Parting shot

Barbara Boxer introduces bill to abolish ‘outdated’ Electoral College

Sen. Barbara Boxer (D-CA) delivers remarks on the second day of the Democratic National Convention at the Wells Fargo Center, July 26, 2016 in Philadelphia, Pennsylvania. (Photo by Alex Wong/Getty Images)

On Tuesday, U.S. Senator Barbara Boxer of California introduced legislation that would abolish the Electoral College system, The Los Angeles Times reported. Boxer is in the final months of her last term in office. Californians last week elected Democrat Kamala Harris as her successor. Boxer’s bill calls for a Constitutional amendment that would do away with the Electoral College for presidential elections. The proposed legislation is seen as a tremendous long-shot given that even if Congress passed the law, it would still need to be ratified by three-quarters of the U.S. states within seven years of its passage — a considerable hurdle, to be sure.

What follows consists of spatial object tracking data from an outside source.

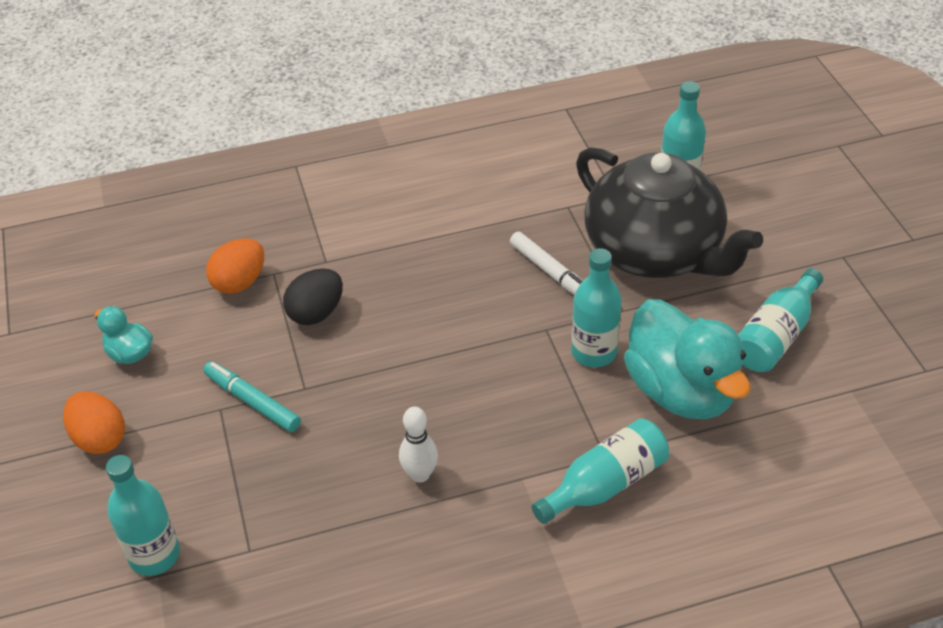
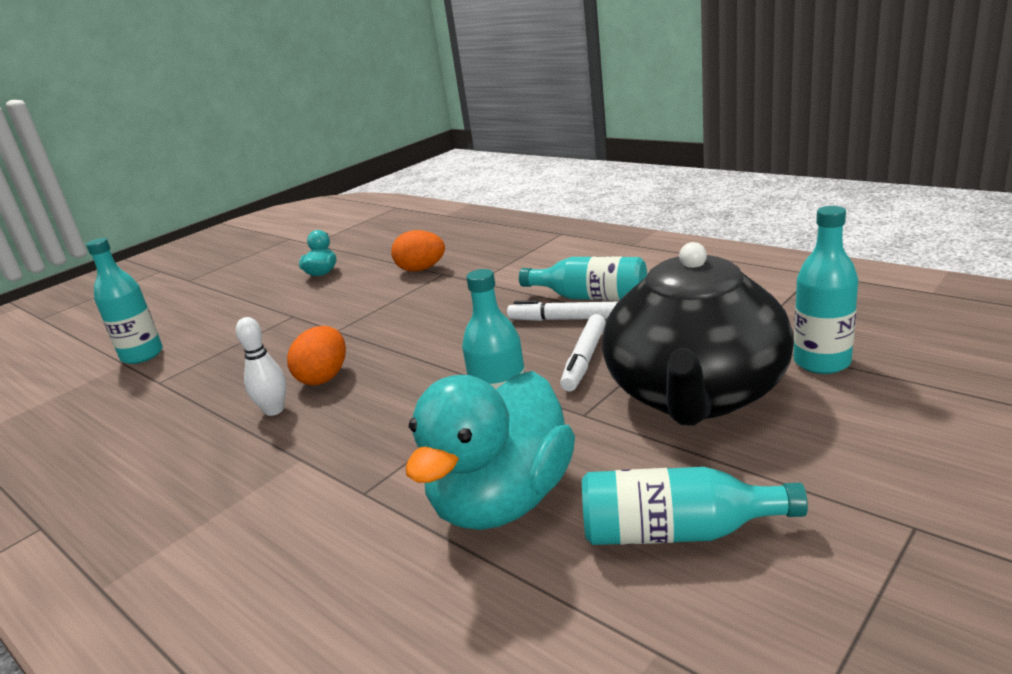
camera: 60 degrees right, 20 degrees down
(100, 438) = (240, 298): orange egg -> orange egg (324, 377)
(252, 402) = (307, 321): turquoise marker -> none
(316, 313) = (418, 301): black egg -> none
(476, 250) = (566, 319): none -> white marker
(605, 484) = (322, 510): turquoise bottle -> turquoise bottle (591, 297)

However, in light of the popular vote outcome — Hillary Clinton’s lead over President-elect Donald Trump surpassed one million votes on Tuesday — Boxer sees this as an opportune time to call for a change to the system.

“In my lifetime, I have seen two elections where the winner of the general election did not win the popular vote,” Boxer, who supported Clinton during the race, said in a statement. “The Electoral College is an outdated, undemocratic system that does not reflect our modern society, and it needs to change immediately. Every American should be guaranteed that their vote counts.”

The Electoral College has long been a point of controversy. Following the 2012 presidential election outcome, Donald Trump derided it, saying on Twitter that the Electoral College is a “disaster for democracy.”

Not surprisingly, he changed his tune on that position this week after the Electoral College delivered him an unexpected election win, hailing it as “genius.”

Meanwhile, a petition on Change.org calling on Electoral College electors to ignore their states’ votes and cast their ballots for Hillary Clinton when they convene on December 19 has seen significant support. As of Wednesday, the petition had amassed more than 4.3 million signatures. Women are the driving force behind the petition, according to numbers Change.org provided to Women in the World. Of those who signed the petition and identified their gender, 75.8 percent are women and 24.2 percent are male.

Throughout American history, only four candidates have won the popular vote and lost the Electoral College, according the to The Los Angeles Times. Prior to Clinton, the most recent case was when Al Gore won the popular vote in 2001, only to narrowly lose the Electoral College to George W. Bush. For Boxer, this is an important issue. She’s co-sponsored bills in the past aimed at dumping the Electoral College, but none of them were ever considered.